Breaking up, though, brings me to Sara. If anyone is going to feel the repercussions of this relationship it is Sara. When I first reviewed Firaaq, I hated Cybil's accent, but as they say things grown on you and I've realized her accent isn't half as bad as Kanza's in Numm. Not to mention she can act! Cybil's Sara is always well put together, she seems and comes across as mature, and balances out Shams very well, which is why I think she wants Rumi to settle down with Paiman. Cybil's acting is not perfect but it isn't bad either. Accents, voice work, diction these are things time, experience, and classes can take care of, screen presence, maturity, the ability to fit a role are things that one can't buy as easily. Imagine if Meera was playing Paiman?
Oh the horror!
Horror brings me to Maa-jee.
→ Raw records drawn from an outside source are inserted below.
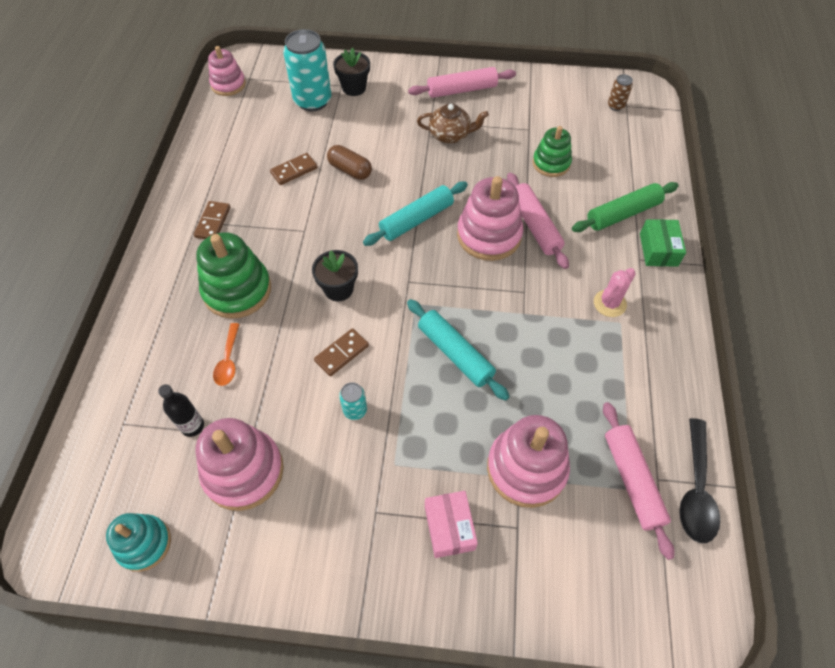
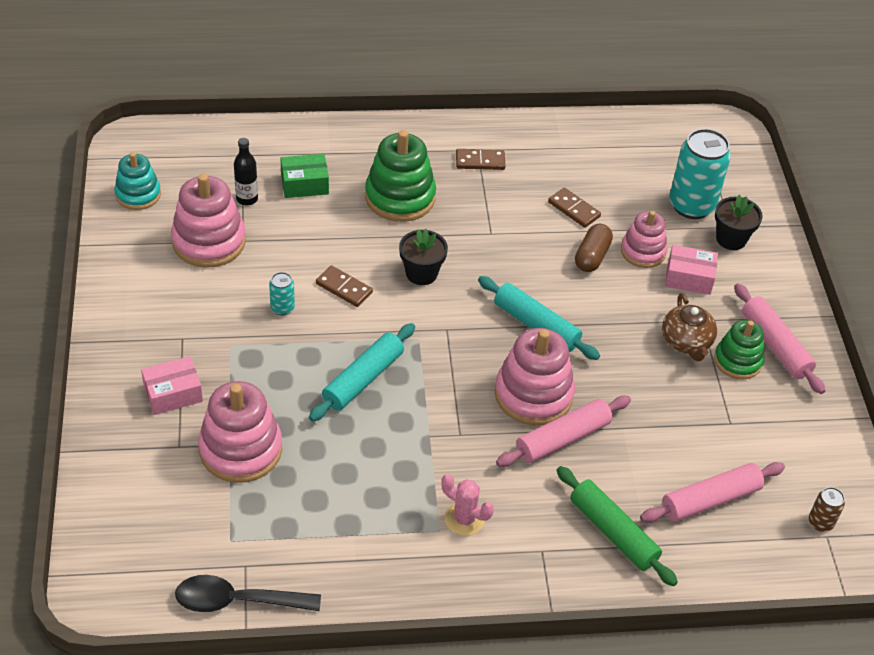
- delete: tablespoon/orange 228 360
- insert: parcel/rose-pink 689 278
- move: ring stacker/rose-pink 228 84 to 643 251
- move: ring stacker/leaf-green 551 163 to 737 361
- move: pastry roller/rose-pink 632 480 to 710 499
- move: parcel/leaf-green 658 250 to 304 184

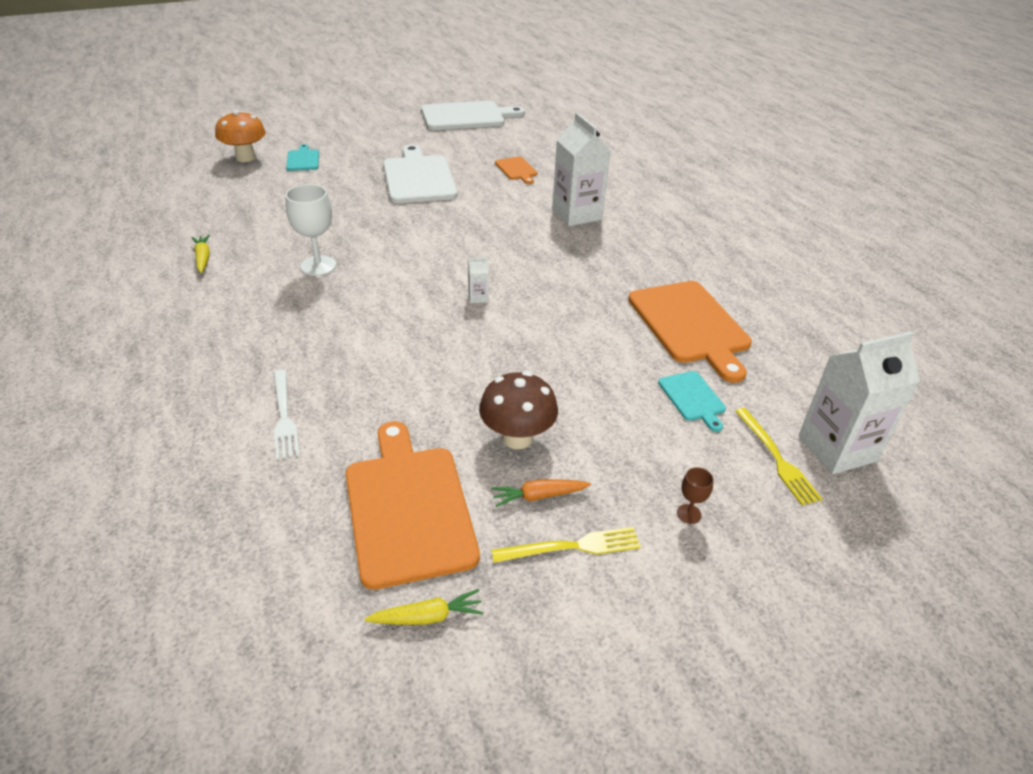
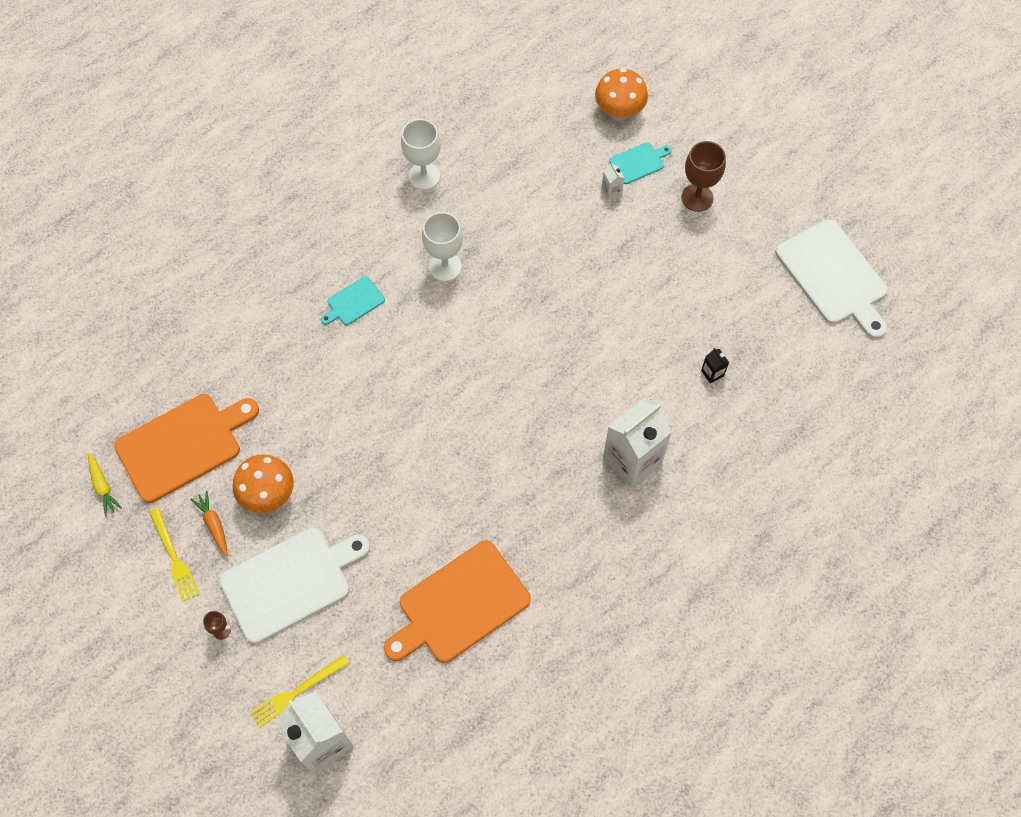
- delete: fork/snow-white 284 416
- insert: wine glass/russet 697 198
- move: chopping board/snow-white 418 178 to 290 582
- move: juice carton/snow-white 478 297 to 611 191
- move: chopping board/turquoise 693 398 to 354 302
- replace: root vegetable/yellow 203 258 to wine glass/snow-white 424 176
- replace: chopping board/orange 517 169 to juice carton/black 712 373
- recolor: toadstool/russet 517 438 to toadstool/orange 268 495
And boy was I disappointed to see just a snippet of her. What did I say last week: The only person who genuinely cares for Paiman is Haider and this week Shams made it very clear that his reasons were far from philanthropic. A beautifully shot scene which captures the essence of a rather fraught meeting (kudos DoP!) Shams intentions are rendered visible. My only concern is what will happen when Paiman falls? Who will pick her up? Kaun? Haider? Rumi? Shams? Maa-jee? Sara? Imroze? Kaun?